Namun tak semua tahu, menjadi ekstrovert tidak selalu berarti kuat tanpa jeda. Di balik ramainya interaksi, ada kalanya ia ingin diam. Tidak menjawab pesan, tidak ikut nongkrong, tidak menjadi "tempat" bagi siapa pun. Tapi rasa bersalah sering datang lebih dulu sebelum ia sempat menolak.

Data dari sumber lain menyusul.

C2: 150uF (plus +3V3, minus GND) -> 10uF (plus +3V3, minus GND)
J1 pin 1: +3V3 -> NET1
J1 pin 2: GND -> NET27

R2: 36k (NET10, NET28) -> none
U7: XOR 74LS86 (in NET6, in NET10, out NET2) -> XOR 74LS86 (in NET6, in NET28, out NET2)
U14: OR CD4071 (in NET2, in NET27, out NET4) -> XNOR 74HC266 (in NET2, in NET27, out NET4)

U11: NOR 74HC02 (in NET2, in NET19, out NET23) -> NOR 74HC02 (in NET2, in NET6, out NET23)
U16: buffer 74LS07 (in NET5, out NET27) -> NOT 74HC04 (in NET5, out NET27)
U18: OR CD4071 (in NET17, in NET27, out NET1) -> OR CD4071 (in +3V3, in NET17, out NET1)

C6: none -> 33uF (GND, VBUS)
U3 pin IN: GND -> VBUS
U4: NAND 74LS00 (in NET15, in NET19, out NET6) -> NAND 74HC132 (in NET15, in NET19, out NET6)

"Aku cuma takut bikin orang kecewa," bisik hatinya suatu waktu. Dan karena itulah, ia terlalu sering berkata "ya" pada pertemuan, bahkan ketika tubuhnya minta pulang. Ia tahu ada yang salah, tapi masih mencoba mengabaikannya. Sampai suatu sore seperti ini, ketika sunyi terasa lebih menenangkan daripada suara ramai.

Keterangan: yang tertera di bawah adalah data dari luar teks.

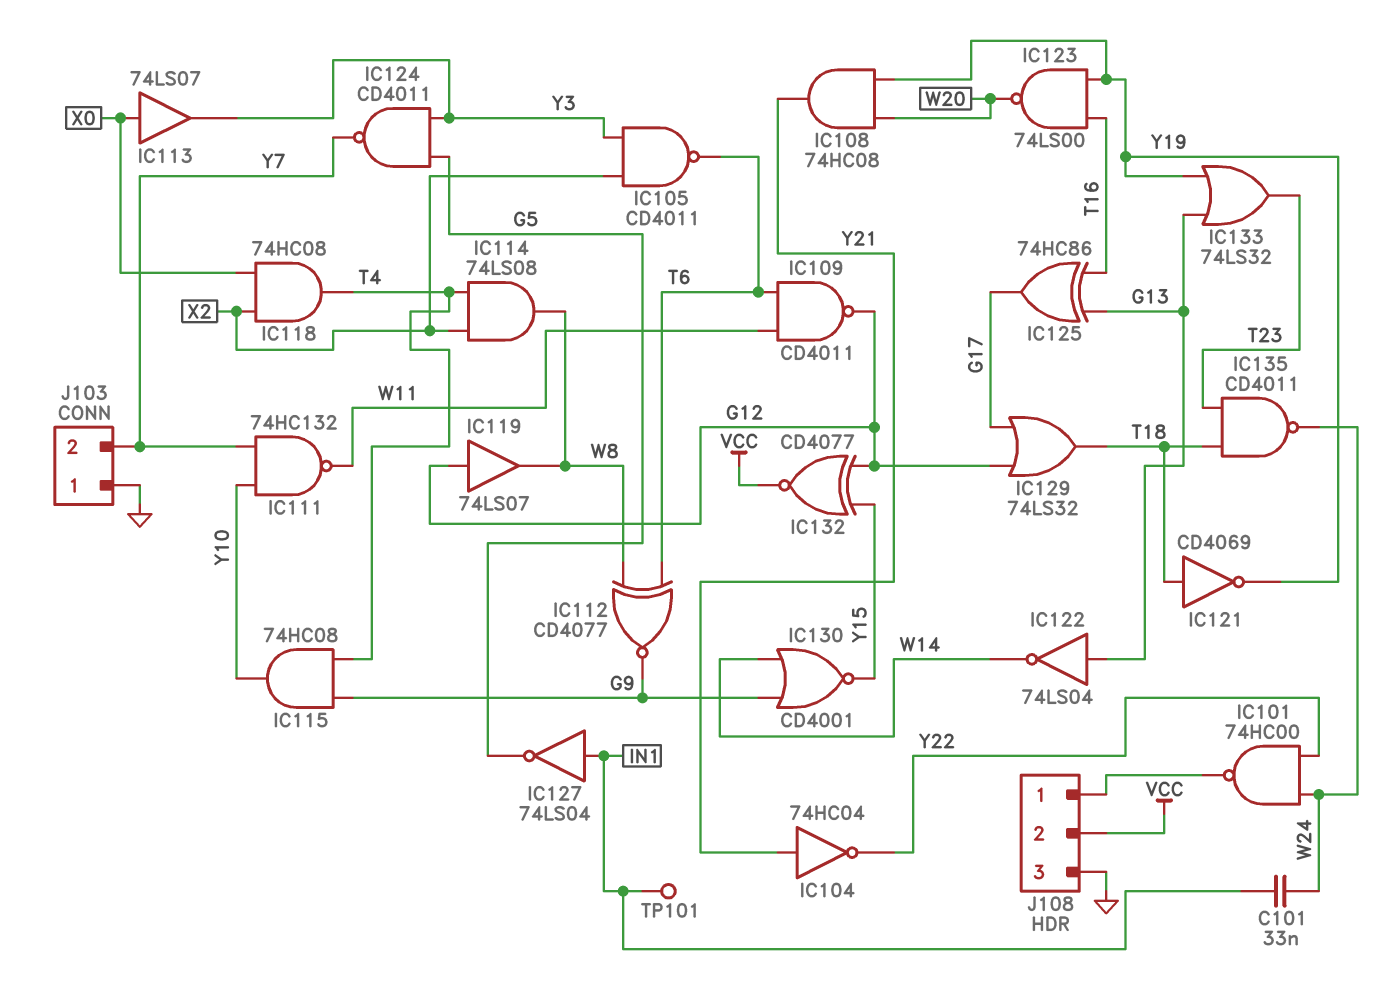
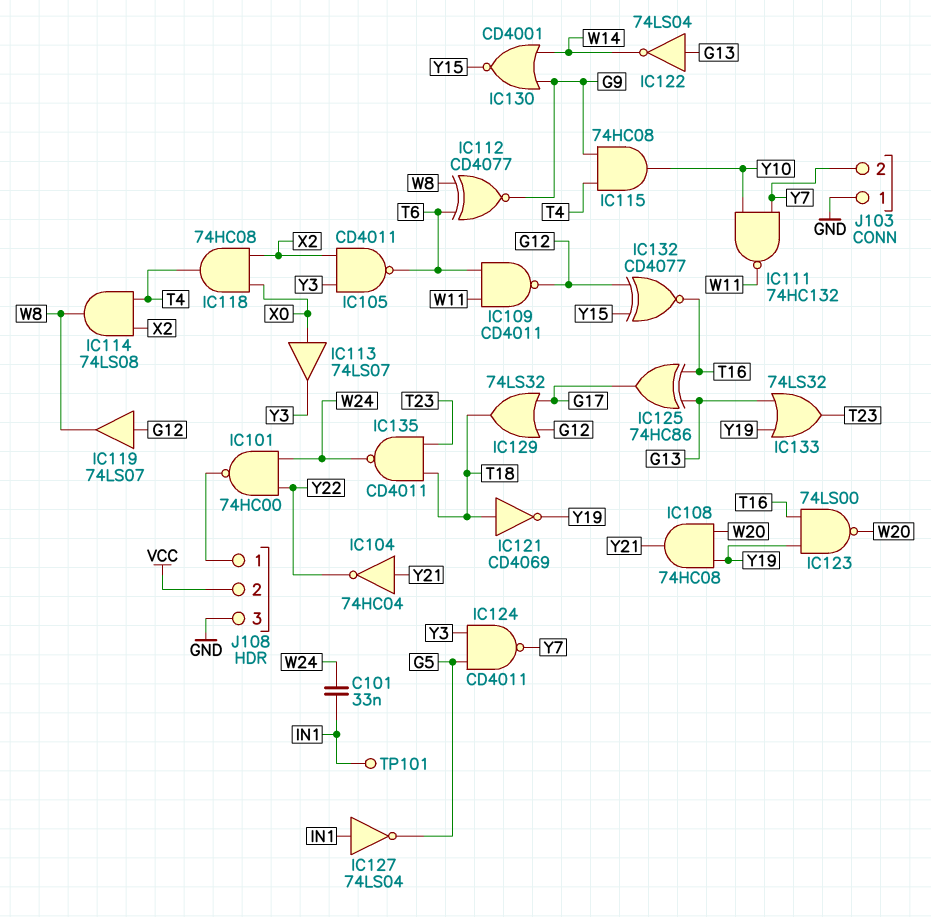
IC132: XNOR CD4077 (in G12, in Y15, out VCC) -> XNOR CD4077 (in G12, in Y15, out T16)

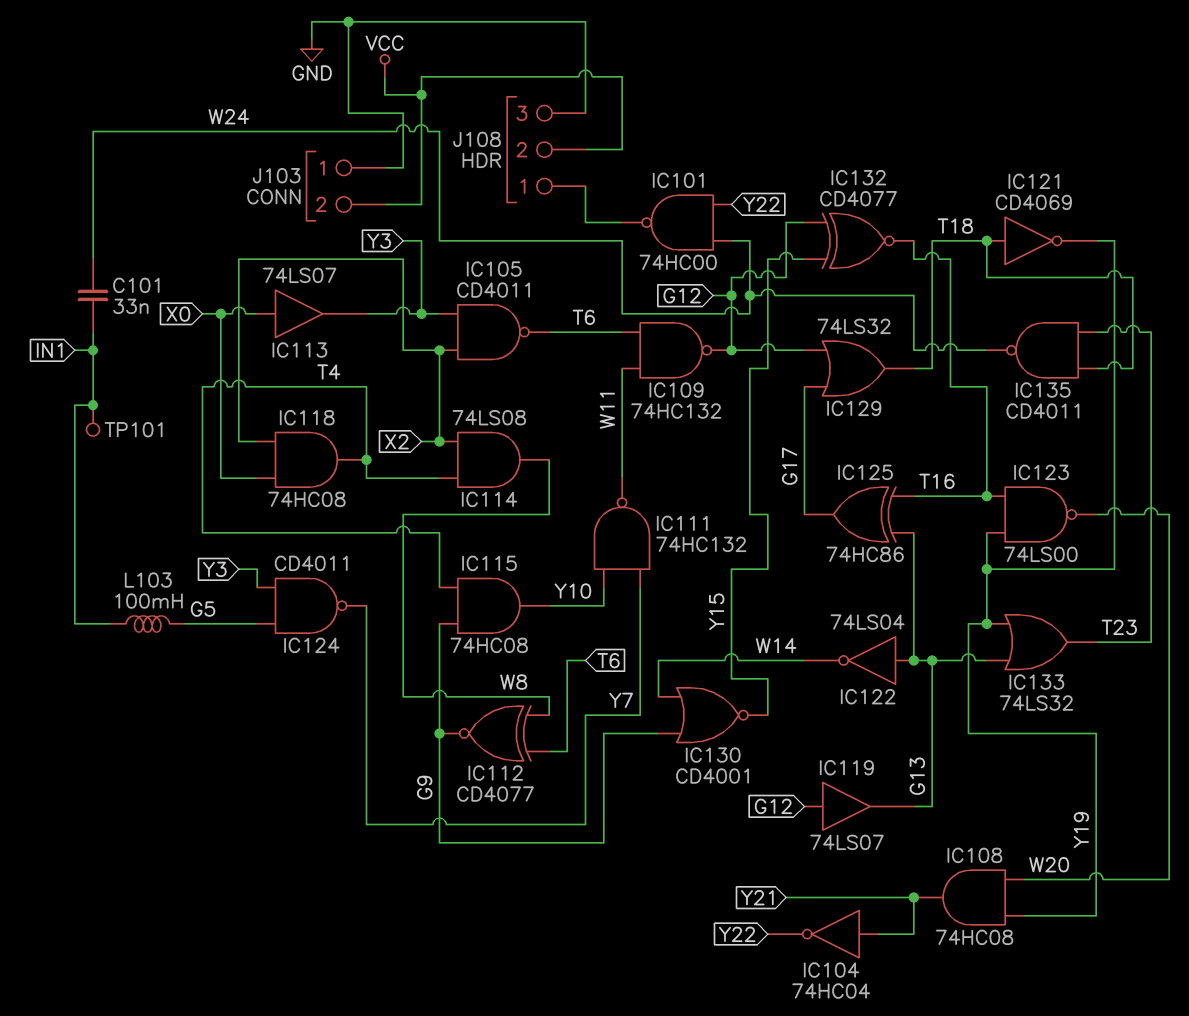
IC109: NAND CD4011 (in T6, in W11, out G12) -> NAND 74HC132 (in T6, in W11, out G12)
IC119: buffer 74LS07 (in G12, out W8) -> buffer 74LS07 (in G12, out G13)
IC127: NOT 74LS04 (in IN1, out G5) -> none
J103 pin 2: Y7 -> VCC
L103: none -> 100mH (G5, IN1)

Syaquel pernah membaca hasil penelitian tentang kelelahan mental pada mereka yang terbiasa bersosialisasi. Penelitian itu menyebut bahwa setelah beberapa jam berinteraksi, otak bisa mengalami penurunan energi secara signifikan. Bukan hanya terjadi pada introvert, tapi juga ekstrovert sepertinya.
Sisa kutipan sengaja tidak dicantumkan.